Clonage de masse
Billet
On apprend, tardivement, qu’après le retour des talibans à Kaboul 35 footballeuses de l'équipe nationale afghane avaient pu se rendre à Londres, filant à l’anglaise à bord d’un avion financé par Kim Kardashian. Qui est Kim Kardashian?
«Figure médiatique» – c’est un métier – la protubérante Américaine s’est distinguée par maints engagements, politiques ou humanitaires, dont il n’y a pas lieu de ricaner. C’est que l’engagement est devenu assez clairvoyant, ou humble, pour admettre que point n’est besoin de souffrir pour porter assistance aux souffrants. La charité jadis s’appuyait sur une affinité, quand George Harrison était le visage tourmenté du Bangladesh, quand mère Teresa était le corps chétif de Calcutta; cette charité aujourd’hui est le fait de «people» qui signent leurs chèques en cours de shopping ou de shooting, et ne se croient pas tenus de saigner avec leurs protégés. Les bienfaisants nouveaux sont-ils pour autant moins crédibles? Non: on peut être people et sincère.

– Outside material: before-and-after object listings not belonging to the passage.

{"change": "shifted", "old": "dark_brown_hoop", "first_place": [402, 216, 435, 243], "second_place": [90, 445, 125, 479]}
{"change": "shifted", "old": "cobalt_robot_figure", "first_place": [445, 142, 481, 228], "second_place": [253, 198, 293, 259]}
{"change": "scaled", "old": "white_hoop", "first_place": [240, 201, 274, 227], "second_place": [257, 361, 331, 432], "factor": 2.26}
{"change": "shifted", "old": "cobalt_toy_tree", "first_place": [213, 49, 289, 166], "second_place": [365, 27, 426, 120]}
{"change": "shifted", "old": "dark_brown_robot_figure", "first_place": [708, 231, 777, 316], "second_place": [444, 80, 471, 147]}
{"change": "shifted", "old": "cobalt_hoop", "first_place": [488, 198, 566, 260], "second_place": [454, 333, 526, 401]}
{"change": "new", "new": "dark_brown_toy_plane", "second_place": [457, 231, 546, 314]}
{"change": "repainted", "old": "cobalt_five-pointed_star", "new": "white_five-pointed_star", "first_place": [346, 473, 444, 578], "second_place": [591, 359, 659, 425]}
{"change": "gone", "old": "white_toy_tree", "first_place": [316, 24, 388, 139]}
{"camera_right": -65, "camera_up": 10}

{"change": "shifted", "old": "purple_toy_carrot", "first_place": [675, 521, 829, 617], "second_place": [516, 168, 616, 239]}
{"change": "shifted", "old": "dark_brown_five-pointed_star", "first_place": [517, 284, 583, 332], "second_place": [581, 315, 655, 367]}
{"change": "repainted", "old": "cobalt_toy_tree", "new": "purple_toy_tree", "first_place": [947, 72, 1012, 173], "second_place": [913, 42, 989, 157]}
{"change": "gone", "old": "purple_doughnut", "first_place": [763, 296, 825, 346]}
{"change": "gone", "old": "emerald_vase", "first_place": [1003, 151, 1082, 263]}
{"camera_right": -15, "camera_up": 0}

Cela dit, remarquable est l’égotisme de la dame. Une passion monomaniaque, mise en oeuvre comme un clonage de soi. Kim Kardashian a publié un livre de «selfies», Kardashian sur 325 pages, pléthorique déclinaison d’ellemême, selon un principe de répétition ouvert sur l’infini. Face à cette redondance, on s’étonnera moins de son principe de prolifération que du rapport qu’il instaure entre le moi et le soi: Kardashian ne montre pas Kim, mais Kim contemplant Kardashian, dans un miroir démultipliant sans fin sa surface de réflexion. On s’étonnera, surtout, de ce paradoxe: la dame veut être vue, en son entier suppose-ton, mais ce sont ses courbes surtout qu’elle expose, en quoi Roland Barthes aurait reconnu une «synecdoque», une métonymie consistant à désigner le tout par une partie. Nous prenons acte de l’exposé, étonnés devant l’insolente hétérodoxie de cette opulence s’affirmant alors que la mode depuis trente ans prône l’anorexie, devant cette saillie baroque en un temps qui goûte le gothique étique.

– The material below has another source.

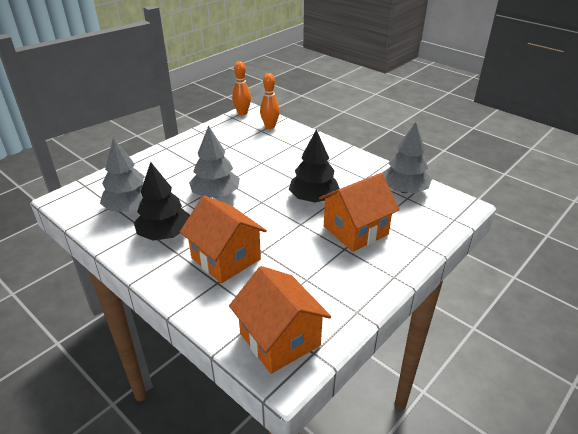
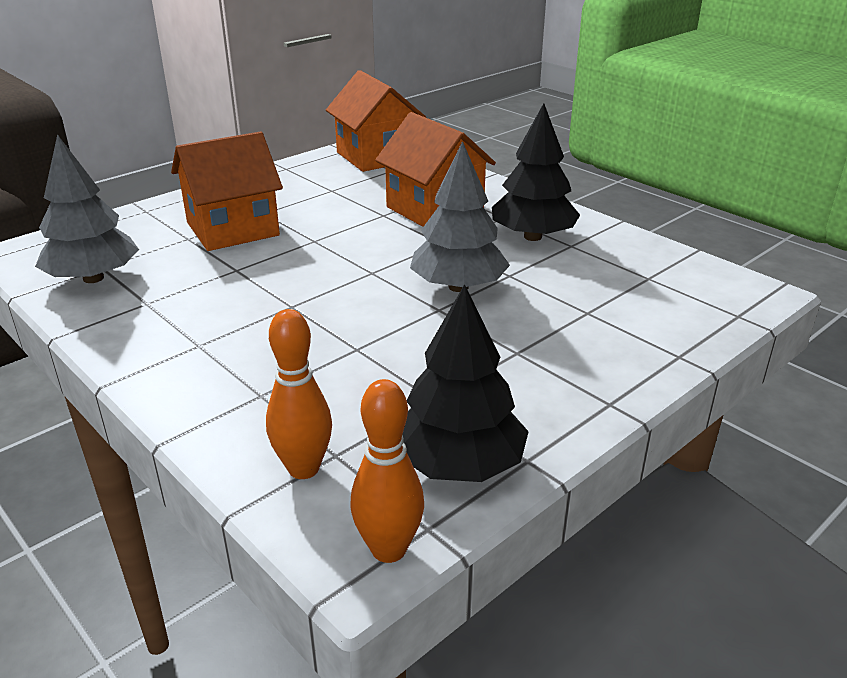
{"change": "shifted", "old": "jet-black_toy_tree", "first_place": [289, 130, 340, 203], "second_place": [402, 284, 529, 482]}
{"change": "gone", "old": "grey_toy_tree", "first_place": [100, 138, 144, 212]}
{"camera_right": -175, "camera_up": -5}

Notons que la saillie devient modèle: des milliers de jeunes filles et de femmes en veulent une pareille, et enflent en poupe grâce aux implants, à la chirurgie, à mille adjuvants. C’est un mimétisme par métamorphose, quand partout dans le monde des «instagrammeuses» veulent ressembler à un même référent. Notons enfin que les technologies du corps permettent à ce fantasme de devenir réalité: le corps tout entier se modèle, se manipule, se bricole.
Le corps se dessine: il devient toile sous la pointe des tatoueurs. Il est matière, malléable, à sculpter, à percer, à transformer par addition ou soustraction. C’est une architecture: on distribue des masses, on brûle des graisses ici, on injecte du tissu là. On débride, on raffermit ou scarifie. Pire: on implante, on introduit du corps étranger par opération chirurgicale, relief auquel on pourra ancrer un anneau ou des breloques, la métamorphose est tendance et le freak c’est chic.